Give Mark Zaid credit for understanding the rules of trollery these days, especially Rule #1 from Galaxy Quest: Never give up, never surrender! After tweets from two years ago surfaced in which the attorney now representing the Ukraine-Gate whistleblower promised to “get rid of” Donald Trump through a “coup,” Zaid isn’t backing down a bit — although he is explaining, which might violate Trollery Rule #17 or so. Zaid stands behind the sentiment to this day, he told Fox News — as long as it’s understood as a completely legal coup:
Mark Zaid, the attorney for the Ukraine call whistleblower, on Thursday defended a series of tweets from 2017 in which he predicted a “coup” against President Trump and promised to “get rid of him” — saying in a statement the tweets referred to “a completely lawful process.”
Shortly after the publication of a Fox News article Wednesday highlighting the stream of anti-Trump tweets, Trump himself lambasted Zaid during a rally in Louisiana, calling the attorney “disgraceful.”
After tweeting lightheartedly about the controversy Wednesday night, Zaid sent Fox News a formal statement Thursday in which he said the social media posts were written with the belief that Trump would likely be “stepping over the line” at some point during his presidency.
“Those tweets were reflective and repeated the sentiments of millions of people,” Zaid said. “I was referring to a completely lawful process of what President Trump would likely face as a result of stepping over the line, and that particularly whatever would happen would come about as a result of lawyers. The coup comment referred to those working inside the Administration who were already, just a week into office, standing up to him to enforce recognized rules of law.“
Meh.

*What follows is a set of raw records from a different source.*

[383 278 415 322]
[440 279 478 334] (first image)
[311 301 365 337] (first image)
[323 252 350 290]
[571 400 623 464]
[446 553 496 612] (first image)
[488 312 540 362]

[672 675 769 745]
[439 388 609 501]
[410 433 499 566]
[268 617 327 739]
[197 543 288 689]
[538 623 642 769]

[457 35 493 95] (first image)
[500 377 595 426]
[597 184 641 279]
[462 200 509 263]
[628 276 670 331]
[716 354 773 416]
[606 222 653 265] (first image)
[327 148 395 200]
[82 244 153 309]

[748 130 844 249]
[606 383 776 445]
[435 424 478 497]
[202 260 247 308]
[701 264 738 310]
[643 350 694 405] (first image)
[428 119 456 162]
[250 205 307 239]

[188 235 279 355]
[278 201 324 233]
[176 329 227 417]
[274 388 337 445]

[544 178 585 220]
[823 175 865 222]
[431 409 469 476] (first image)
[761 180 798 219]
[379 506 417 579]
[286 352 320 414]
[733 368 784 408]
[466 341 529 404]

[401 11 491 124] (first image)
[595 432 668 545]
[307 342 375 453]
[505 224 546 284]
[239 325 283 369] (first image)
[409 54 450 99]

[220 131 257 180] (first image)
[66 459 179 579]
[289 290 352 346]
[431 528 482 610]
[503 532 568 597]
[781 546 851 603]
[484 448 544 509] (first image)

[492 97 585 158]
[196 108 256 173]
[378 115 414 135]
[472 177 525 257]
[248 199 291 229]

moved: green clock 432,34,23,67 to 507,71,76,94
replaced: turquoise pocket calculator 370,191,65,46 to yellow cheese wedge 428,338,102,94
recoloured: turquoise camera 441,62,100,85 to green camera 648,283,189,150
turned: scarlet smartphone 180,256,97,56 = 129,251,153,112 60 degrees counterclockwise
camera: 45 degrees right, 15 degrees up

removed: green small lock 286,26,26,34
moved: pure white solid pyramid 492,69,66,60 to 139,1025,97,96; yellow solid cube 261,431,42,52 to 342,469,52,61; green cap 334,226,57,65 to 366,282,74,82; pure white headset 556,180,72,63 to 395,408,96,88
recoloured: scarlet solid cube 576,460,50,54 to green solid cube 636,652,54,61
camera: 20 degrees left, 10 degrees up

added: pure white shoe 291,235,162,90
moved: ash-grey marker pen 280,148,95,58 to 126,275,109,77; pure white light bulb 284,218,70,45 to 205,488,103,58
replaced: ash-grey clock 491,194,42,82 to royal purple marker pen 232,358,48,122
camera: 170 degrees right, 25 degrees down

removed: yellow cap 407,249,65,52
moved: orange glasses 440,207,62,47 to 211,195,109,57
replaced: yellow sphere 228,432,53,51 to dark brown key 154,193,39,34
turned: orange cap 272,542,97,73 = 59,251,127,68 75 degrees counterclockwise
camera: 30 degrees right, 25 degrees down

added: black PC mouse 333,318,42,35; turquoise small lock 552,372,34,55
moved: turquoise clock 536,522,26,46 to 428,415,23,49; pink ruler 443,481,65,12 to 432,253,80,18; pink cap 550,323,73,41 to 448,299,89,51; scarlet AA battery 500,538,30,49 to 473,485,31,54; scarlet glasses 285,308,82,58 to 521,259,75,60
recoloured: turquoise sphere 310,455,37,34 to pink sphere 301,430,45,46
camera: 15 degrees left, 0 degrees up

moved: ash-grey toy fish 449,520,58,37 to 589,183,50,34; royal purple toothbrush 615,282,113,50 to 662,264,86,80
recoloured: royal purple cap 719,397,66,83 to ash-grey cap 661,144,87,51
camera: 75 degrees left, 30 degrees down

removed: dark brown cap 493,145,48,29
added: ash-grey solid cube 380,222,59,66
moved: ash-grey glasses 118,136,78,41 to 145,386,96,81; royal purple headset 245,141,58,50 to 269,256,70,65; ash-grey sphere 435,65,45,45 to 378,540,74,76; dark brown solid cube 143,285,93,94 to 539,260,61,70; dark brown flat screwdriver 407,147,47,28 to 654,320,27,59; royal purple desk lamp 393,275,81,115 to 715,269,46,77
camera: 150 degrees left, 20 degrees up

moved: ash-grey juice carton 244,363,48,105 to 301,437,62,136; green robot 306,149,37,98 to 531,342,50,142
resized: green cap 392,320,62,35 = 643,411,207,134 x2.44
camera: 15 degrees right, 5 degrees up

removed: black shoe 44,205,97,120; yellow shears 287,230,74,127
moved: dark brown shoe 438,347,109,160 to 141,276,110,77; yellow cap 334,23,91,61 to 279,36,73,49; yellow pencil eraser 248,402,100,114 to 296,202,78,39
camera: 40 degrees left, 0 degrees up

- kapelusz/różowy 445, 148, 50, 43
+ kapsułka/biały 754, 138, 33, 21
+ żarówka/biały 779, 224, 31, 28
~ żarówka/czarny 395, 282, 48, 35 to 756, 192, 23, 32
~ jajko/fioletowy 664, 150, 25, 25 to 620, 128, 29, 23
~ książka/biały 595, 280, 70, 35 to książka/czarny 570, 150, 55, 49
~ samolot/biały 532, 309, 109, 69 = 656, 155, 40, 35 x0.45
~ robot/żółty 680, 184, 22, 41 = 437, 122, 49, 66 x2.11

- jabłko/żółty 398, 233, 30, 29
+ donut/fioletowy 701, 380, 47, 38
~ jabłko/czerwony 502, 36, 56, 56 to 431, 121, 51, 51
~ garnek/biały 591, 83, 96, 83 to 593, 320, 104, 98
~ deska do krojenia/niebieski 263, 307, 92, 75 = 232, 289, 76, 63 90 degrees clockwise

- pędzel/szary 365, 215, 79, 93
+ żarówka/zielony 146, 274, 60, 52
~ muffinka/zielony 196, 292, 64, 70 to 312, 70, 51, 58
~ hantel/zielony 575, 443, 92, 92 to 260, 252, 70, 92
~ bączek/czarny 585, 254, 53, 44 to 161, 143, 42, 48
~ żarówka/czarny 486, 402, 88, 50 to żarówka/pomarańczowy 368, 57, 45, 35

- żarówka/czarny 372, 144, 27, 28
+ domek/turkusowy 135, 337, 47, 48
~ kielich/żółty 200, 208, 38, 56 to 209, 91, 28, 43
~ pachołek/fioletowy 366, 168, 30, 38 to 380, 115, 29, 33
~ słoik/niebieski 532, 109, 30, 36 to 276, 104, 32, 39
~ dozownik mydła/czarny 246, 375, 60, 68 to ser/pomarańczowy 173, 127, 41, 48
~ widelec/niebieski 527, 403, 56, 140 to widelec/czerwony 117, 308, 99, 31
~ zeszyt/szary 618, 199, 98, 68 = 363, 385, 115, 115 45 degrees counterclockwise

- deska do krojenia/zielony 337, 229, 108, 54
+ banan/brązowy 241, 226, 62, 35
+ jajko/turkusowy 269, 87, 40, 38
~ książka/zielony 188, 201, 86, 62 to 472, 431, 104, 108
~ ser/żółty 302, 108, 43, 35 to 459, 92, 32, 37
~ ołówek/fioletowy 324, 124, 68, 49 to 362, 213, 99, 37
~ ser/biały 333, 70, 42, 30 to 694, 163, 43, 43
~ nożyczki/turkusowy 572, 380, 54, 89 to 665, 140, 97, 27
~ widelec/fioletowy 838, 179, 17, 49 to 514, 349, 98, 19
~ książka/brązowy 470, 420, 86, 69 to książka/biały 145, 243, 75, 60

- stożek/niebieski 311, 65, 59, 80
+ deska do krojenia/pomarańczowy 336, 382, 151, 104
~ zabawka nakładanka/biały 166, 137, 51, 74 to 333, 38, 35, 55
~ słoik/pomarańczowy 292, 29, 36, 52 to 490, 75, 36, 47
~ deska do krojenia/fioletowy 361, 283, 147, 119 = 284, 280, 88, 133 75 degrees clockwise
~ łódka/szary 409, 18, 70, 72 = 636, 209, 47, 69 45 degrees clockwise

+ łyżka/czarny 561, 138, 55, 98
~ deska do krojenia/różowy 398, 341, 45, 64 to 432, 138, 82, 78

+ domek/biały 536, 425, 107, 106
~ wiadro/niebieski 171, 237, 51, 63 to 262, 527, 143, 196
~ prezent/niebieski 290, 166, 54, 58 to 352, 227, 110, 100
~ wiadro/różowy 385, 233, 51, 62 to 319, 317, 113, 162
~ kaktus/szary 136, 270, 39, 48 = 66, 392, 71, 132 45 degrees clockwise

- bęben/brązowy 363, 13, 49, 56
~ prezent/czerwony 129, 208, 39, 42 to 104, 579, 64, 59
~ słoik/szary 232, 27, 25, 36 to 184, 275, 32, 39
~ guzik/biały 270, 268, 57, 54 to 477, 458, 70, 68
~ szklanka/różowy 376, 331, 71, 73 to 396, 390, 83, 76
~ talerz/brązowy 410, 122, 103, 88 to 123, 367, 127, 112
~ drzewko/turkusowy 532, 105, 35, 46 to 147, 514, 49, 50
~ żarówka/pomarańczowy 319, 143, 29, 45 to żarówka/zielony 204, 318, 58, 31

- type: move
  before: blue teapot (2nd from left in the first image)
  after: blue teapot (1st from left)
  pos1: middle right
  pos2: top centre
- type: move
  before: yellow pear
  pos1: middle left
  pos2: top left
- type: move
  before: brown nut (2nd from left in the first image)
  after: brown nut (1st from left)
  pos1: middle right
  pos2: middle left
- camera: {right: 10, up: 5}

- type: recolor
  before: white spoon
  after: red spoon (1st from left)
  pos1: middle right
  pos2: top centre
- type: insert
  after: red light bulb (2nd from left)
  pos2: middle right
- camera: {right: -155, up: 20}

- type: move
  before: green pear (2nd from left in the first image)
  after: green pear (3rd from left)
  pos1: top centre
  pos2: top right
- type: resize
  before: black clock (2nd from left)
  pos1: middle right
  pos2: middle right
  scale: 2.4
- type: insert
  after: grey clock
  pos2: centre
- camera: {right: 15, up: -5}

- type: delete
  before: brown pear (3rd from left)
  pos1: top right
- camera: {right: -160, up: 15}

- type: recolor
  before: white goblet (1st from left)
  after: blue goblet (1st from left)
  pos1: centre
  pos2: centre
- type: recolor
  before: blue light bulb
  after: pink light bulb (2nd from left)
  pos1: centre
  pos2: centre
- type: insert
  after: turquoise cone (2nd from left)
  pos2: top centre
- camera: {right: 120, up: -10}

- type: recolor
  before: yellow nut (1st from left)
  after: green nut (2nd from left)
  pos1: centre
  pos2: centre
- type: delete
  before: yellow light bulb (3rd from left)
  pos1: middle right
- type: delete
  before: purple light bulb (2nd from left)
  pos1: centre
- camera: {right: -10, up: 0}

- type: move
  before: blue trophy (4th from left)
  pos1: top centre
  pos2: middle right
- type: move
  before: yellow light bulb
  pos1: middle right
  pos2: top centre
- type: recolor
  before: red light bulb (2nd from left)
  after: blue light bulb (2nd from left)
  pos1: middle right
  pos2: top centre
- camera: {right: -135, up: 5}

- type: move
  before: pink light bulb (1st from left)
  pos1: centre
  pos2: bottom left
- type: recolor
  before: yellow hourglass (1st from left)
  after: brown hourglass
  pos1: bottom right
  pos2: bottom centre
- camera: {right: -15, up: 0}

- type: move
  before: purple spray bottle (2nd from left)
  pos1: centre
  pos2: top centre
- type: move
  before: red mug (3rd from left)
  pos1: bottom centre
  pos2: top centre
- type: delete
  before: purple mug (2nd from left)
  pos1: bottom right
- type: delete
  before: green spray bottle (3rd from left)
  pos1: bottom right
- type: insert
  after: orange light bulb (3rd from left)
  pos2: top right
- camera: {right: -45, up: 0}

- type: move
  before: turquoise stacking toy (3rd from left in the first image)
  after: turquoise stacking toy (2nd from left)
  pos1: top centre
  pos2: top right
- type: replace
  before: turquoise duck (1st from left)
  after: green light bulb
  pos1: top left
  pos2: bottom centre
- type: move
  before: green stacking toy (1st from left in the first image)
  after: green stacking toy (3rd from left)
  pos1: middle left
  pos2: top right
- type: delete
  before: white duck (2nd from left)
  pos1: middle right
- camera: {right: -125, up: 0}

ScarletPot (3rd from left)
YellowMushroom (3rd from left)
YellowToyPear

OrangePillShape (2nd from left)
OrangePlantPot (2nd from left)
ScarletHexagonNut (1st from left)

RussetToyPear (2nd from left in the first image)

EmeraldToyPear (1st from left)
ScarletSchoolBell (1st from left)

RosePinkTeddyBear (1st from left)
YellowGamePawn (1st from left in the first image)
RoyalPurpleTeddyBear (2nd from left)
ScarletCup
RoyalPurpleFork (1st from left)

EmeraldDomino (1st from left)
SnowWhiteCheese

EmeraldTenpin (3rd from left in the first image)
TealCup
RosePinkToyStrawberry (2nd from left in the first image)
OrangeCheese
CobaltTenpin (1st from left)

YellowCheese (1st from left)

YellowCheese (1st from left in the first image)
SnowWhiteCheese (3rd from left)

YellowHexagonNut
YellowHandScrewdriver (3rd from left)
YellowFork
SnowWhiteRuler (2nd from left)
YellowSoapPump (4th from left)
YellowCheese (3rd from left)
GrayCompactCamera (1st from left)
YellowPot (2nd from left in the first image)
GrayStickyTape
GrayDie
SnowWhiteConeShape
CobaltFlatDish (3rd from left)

The outrage over this dippy tweet as evidence of a conspiracy is vastly overblown, but as I wrote earlier today, it does go a long way towards credibility on Zaid’s part. Needless to say — and presumably needless to explain to an attorney — there’s a big difference between a coup and an impeachment. Let’s start with the original tweet in question, which came ten days after Trump’s inauguration:
— Mark S. Zaid (@MarkSZaidEsq) January 31, 2017
Coups and rebellions replace one form of government with another. Impeachment is a constitutional process within our form of government for dealing with criminal behavior by the chief executive. Using the latter illegitimately might be described as a coup, which is what Zaid’s suggestion implies — #resistance by illegitimate means, no matter what Zaid claims now. Any attorney who confuses the two might not be the best resource for legal assistance, although he or she might be outstanding for PR purposes, especially on social media.
Note too the grounds on which Zaid raised the #coup #rebellion flag. Outside of a Google/Bing/Yahoo search, how many even recall the Yates-Botente story? That too was a flash in the pan, so insubstantial in the end that it had no lasting impact at all. The other tweets dug out of Zaid’s timeline are less oriented to actual current events but still totally #resistance-y. It’s the kind of nonsense one would see on any given progressive activist’s Twitter account, and just as meaningful.
Or at least until now, when Zaid is now representing Adam Schiff’s whistleblower. House Minority Leader Kevin McCarthy sees this as proof of a “coordinated, premeditated plot”:
The lawyer behind the so-called whistleblower has been calling for a “coup” against the President of the United States since January 2017.
We should take him at his word that this is a coordinated, premeditated plot to overturn the election.https://t.co/RejktfqU4s
— Kevin McCarthy (@GOPLeader) November 7, 2019
Perhaps, but there’s a simpler explanation too. If you were playing footsie with Democrats to craft a whistleblower complaint like this, you’d be smart to find legal counsel. Wouldn’t you choose the most #resistance-y attorney in the whistleblower-protection market? Zaid, Bradley Moss, and Andrew Bakaj are the most well-known in that field, and they all work together at the same firm (Zaid and Moss are founding partners). It may well be a coordinated plot, but possibly not one involving Zaid; if one exists, McCarthy should look more at the House Intel majority staff for those origins.
At any rate, Zaid has tweeted out dumb things on Twitter, and he’s going to stand by them … while kinda-sorta cleaning them up at the same time. Tweet in haste, repent at leisure. That’s Trollery Rule #2, which almost always follows Trollery Rule #1 in the education curve.